All right. You are going to love this one.
Middle of the week I got hit by a motorcycle. Fortunately it wasn't hard, and I was able to kick my bike before it landed on me. (not sure how that worked). I escaped with a few minor scratches, as well as my bike still working fine. It just knocked the chain off, as I was in a low gear. Yeah. I'm not a fan of getting hit.
Then Saturday I had my bike stolen. Kind of surprising, since we could see the one bike, and it was in the middle of day with plenty of people. Our witnesses didn't know who it was, we're pretty sure we know what neighborhood they are in as well. We spent some good effort searching, but have yet to find it. This week I'll be borrowing a member''s bike, and waiting for my bike to come back. If it doesn't, I'm not sure what will be next. I was pretty calm and cheerful about it all. I just wanted my bike back and to invite them to learn about the gospel. My companion wanted to destroy them.
Yesterday I was telling people that I am from a farm with cows. I also talked about leading siblings around while doing rocks. Cows here are super skinny. I said that they didn't look good to eat, that at home we have big fat cows that look delicious. He found it funny that a vegetarian would say that. If I was forced to eat meat, I don't think I could have eaten those cows. They were skin and bones, there was no meat on them. Farm in Thai can be a loan-word. Just drop out the r. You just learned a little Thai. ;)
We are approaching the hottest days of the year. It's the day of moves and the following two days. And the nation shuts down, goes and has a massive water-fight that is out of this world. I've already started to look for a gun. (water, not real. Although I can get the real kind at the market, but I suspect there is a rule against it. And I have no use for it.) It'll be in less than three weeks.

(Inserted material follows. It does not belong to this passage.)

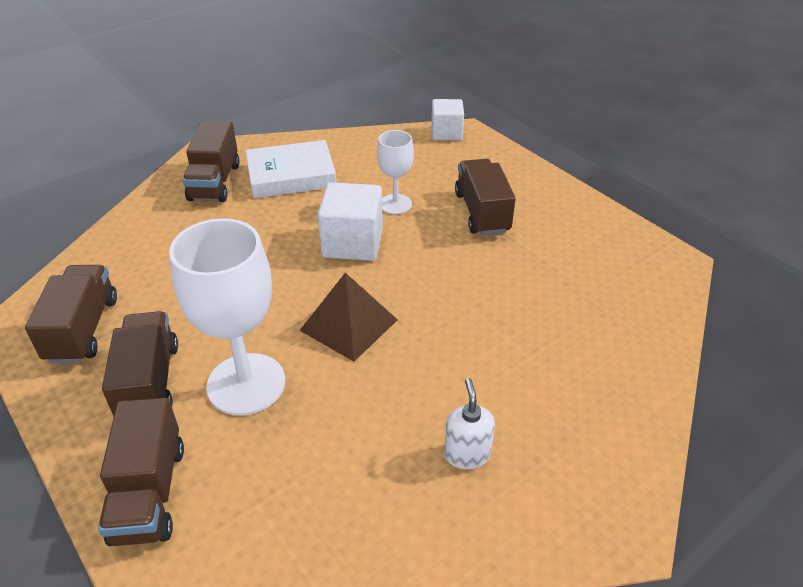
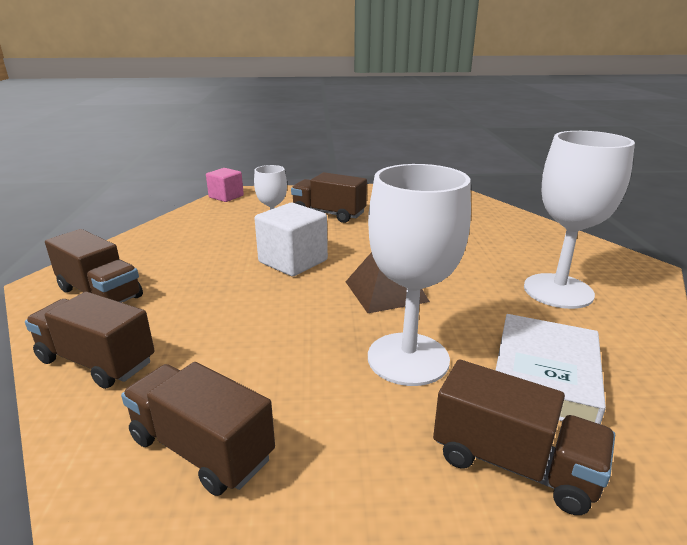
camera: 55 degrees left, 15 degrees down
(149, 382) = (349, 418): brown truck -> brown truck (96, 361)
(291, 175) = (164, 258): white book -> white book (544, 375)
(446, 133) = (226, 196): white cube -> pink cube
(467, 454) = (558, 291): white soap dispenser -> white goblet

With my ( I typed our, but I am doing all the planning and teaching, since E. LeSueur is on swichoffs until Wed. I'm taking over the area in preparation for him leaving) investigators, this weekend we should get another three baptisms. It does boost the numbers of members a bit. We've got about 250 members, but only about 40-50 people at church. Lots of inactives. Lately it's been about 50. Yesterday we had ten investigators at church, It's a very serious chunk.
Really what baptism does is boost the number of active members, which is the most important. When we have the work going well, members start to get more excited and involved, and then it really gets moving. We get more referrals, and referrals are the good investigators. Also, the new converts can really help strengthen some of the members. We have a 14yr. old getting baptized who is friends with a member, who is benefiting from it. Both of them want to go on missions. In turn, they can help another two investigators of ours who are also about the same age. It builds on itself. That investigator's brothers and mother are now starting to investigate.
That's the way to do the work. Door-to-do and street contacting never has been the way. It's almost all from the members. President Hinkley really understood it. We get people fellowshipers, friends, then we don't even call our investigators. I made one phone call to a member to set up three appointments, because she referred them to us. We know that those same members can give us a ride and help us teach. And when the investigator has questions or concerns, they have their member friend to turn to. And when they are baptized, the member baptizes them and will be there to help the convert stay active.
What we do has a big impact on the branch. It strengthens the members that help us, and gets everything moving.
I got word that one of my investigators that I started teaching in my last area is baptized, Sister หญิง (Ying=girl). I missed it since I left. Really cool to hear. I was elated. She's the first person that I started teaching and was baptized. I was there for all but the last little bit. So glad to hear about it. It's really great to play a role in all that we do as missionaries.